Of course, if you tried, you'd quickly find that there isn't scientific support for your continued assertions that we need to act right now to mitigate climate change as well as the implicit, economically ignorant assumption that such mitigation would actually work.
(Score: 2) by GreatAuntAnesthesia on Friday July 05 2019, @01:39PM (1 child)
I'm not going to sit here and regurgitate half a century of climate science for you. (a) I don't have time and (b) it's a massive waste of time, since you will just shout NO NO NO THAT CAN'T BE TRUE LALALALALALA. It's not hard for you to find by yourself. It's solid science, backed and supported by the vast majority of scientists in relevant fields (and most scientists in other fields, for that matter.)
The only people who continue to go against it are people who stand to lose money - primarily, the oil companies - who have invested huge amounts of cash into anti-climate science FUD that has stuck hard with certain sections of the population, particularly those on the right-wing.
There is no religion here, only science.
(Score: 1) by khallow on Saturday July 06 2019, @02:01AM
This is the typical religious argument - it's the fault of the skeptic that they don't believe. Handwaving about nebulous half centuries of scientific literature is no different that claiming that someone would believe, if they only listened to God or other deity.
Sure, it is. Meanwhile in the real world, there's quite a few scientists in related fields wondering what's going on in climatology with its crazy certainty, ridiculous data massaging, piles of speculative models - often several layers removed from reality, and peculiar blindnesses to implications of their research. And not much in the way of science that backs the urgency of global warming.

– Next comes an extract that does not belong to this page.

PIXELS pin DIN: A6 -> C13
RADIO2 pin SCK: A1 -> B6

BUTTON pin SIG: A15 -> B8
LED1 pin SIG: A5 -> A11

Then where is this anti-climate science FUD? It's remarkably invisible giving the huge budgets you claim they have. Most religions need an imaginary Satan to blame for failure. That box gets checked here as well.

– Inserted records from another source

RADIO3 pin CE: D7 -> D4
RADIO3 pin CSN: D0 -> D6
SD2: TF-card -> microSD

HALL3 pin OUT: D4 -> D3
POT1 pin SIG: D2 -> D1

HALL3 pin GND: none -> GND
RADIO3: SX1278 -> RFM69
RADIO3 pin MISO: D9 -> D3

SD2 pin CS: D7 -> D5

If evidence was on your side, you wouldn't have to resort to these typical religious evasions. Similarly, that scientific community wouldn't have to suppress facts that run counter to the narrative, like the above uncertainty in climate models, the huge gap between present day climate-related changes and the supposed catastrophic future changes, or the serious economics problems with the mitigation strategies. Nor would those scientists have to hustle us like two bit con artists.
A huge example here is the history of the 1.5 C threshold. It started life as a 2 C threshold. Then when the IPCC had to reduce the bottom range of their temperature sensitivity of a doubling of CO2 from 2 C to 4.5 C to 1.5 C, simultaneously they decided that 1.5 C was an important threshold to avoid. My take is that nothing changed except that the real sensitivity of a doubling of CO2 was lower than they thought, probably in the 1.5 to 2.0 C range (else they wouldn't have bothered to lower it) and thus, they had to come up with an alternative strategy for encouraging radical climate change mitigation. Lowering the threshold to barely above present day levels, so that mitigation could be argued even in light of the huge uncertainty in temperature sensitivity, was the obvious choice.
As I see it, you and that scientific community had half a century to present that solid science, and you all failed, and as now, continue to fail. It's not Big Oil's imaginary propaganda, it's you.
At this point, you're just noise. I'm just not interested. And my take is that there's a growing number of people joining my camp.